The main index (TEDPIX) surpassed the support level of 160,000 points in the first half of the current fiscal, registering 66% return on investment, an indication of the increasing appeal of the market to investors.
A review of the stock exchange trade in autumn indicates changing trends and shift of attitude in different time periods.
According to the Securities and Stock News Agency, TEDPIX stood at 157,000 points on the last day of summer (Sept.22). The figure dropped to 156,000 points on the last trading day of autumn, witnessing a subtle loss of 0.8% during the three-month period, Financial Tribune reported.
The average value of traded shares at TSE followed a downward trend in autumn. The average value of overall trading dropped from 15 trillion rials ($147 million) in summer (June - Sept) to half at 8 trillion rials ($70.1 million) in autumn.
Retail investors who dominated the summer market adopted a more cautious position in autumn and were mainly focused on selling. Instead, institutions and legal entities took their place in the market, particularly in the second and third months of autumn, and emerged as major players.
Also, with regard to the performance of industries, investors were looking for small industries in the TSE. The key agriculture industry ranked on top with 38.5% return.
The first month of autumn (Sept.22 Oct.22) bode well for TSE shareholders.
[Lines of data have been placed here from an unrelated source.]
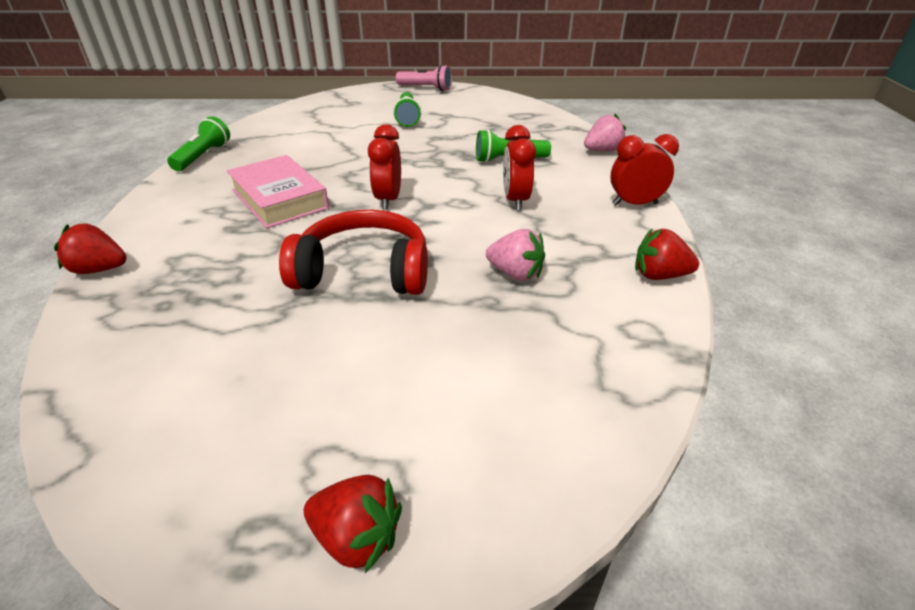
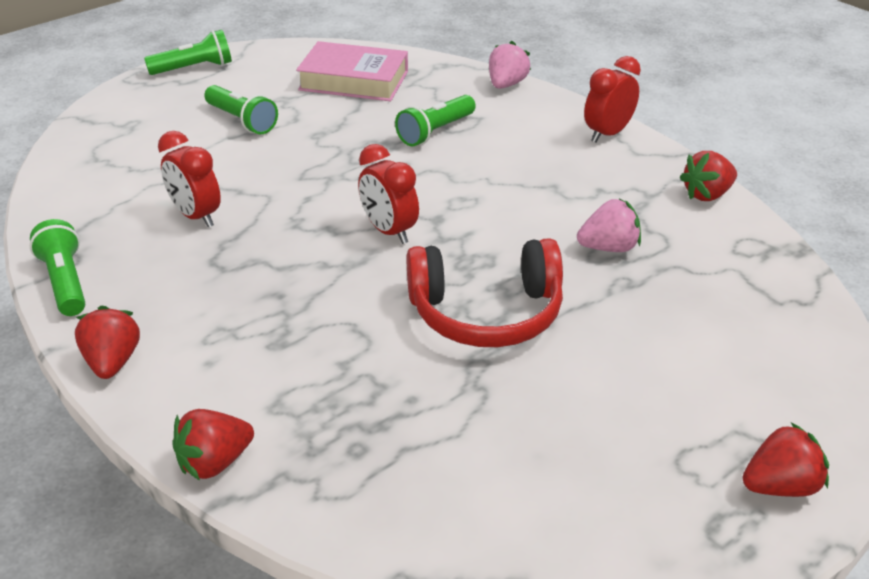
camera: 40 degrees left, 0 degrees up
(154, 199) = (113, 362): none -> red strawberry
(279, 199) = (271, 286): pink book -> pink book (354, 80)
(364, 271) = (486, 313): red headphones -> red headphones turned 150 degrees counterclockwise
(426, 88) = (194, 68): pink flashlight -> green flashlight
(515, 200) = (508, 176): red clock -> red clock (196, 216)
The surge in demand during this period outstripped supply and TEDPIX registered a return of above 17%. In the mean time, foreign currencies and gold pared some of their earlier gains after a long time to register negative returns.
In the starting days of the first month of autumn, the flow of liquidity into stock market gained pace and resistance levels were broken in several cases, sending TEDPIX to its highest records. The jumps broke several levels in one day.
The value of daily trade witnessed a steep rise and exceeded 15 trillion rials ($147 million). Also, TEDPIX was at the support level of 187,800 points this month and registered 95% return since the beginning of the year.
This is while the second month of autumn witnessed the changing attitude of shareholders and a shift in trading trends. The Iranian month Aban (Octob.23-Nov. 21) was undoubtedly an eventful month both in the economic and political sense.
Shareholders began to retreat from the buy side in light of systematic risks which caused TEDPIX to fall 6% in this period.
It must be mentioned that market analysts had earlier warned about the price correction process after a spree of heavy rises. Therefore, the underperformance of some indexes in the second month of autumn can be partly attributed to the price corrections for most shares.
The highest monthly loss was recorded in Azar - the third month of autumn - in which the TEDPIX lost 11% and fell into the support level of 156,000 points influenced mostly by global market trends.
Needless to say, the role of jittery investors influenced by the herd behavior of the market should not be ignored.
At the end of Aban, real entities and retail investors that had injected large sums of liquidity into the capital market in the first seven months of the year swapped their place with large companies and institutions before winter arrived.
On the other side, legal entities were active buying within this period. As major players who had the upper hand in the capital market, they mainly supported metal, mining and the petrochemical industries plus banks.
Eye on Global Markets
Given the fact that export-based goods and commodities account for almost half of the stock market in Iran, it is important for investors to follow the trends in global markets and choose their own market strategies accordingly.
Among other things, TSE’s performance in the autumn took influence from speculations over the fate of Iran’s crude oil exports after the re-imposition of US sanctions.
Additionally, despite the trade truce between US and China, commodity prices have not yet returned to the growth track.
The US unilateral decision to pull out of the Iran nuclear deal challenged global markets with a shortage of crude oil and lifted prices for some time. The surge continued until the US Treasury retreated from its hostile stance and gave waivers to 8 buyers of Iranian oil, allowing them to buy from Iran for another 180 days. The waivers lowered oil prices to $54 a barrel -- almost half the $100 international oil experts had expected in the absence of waivers.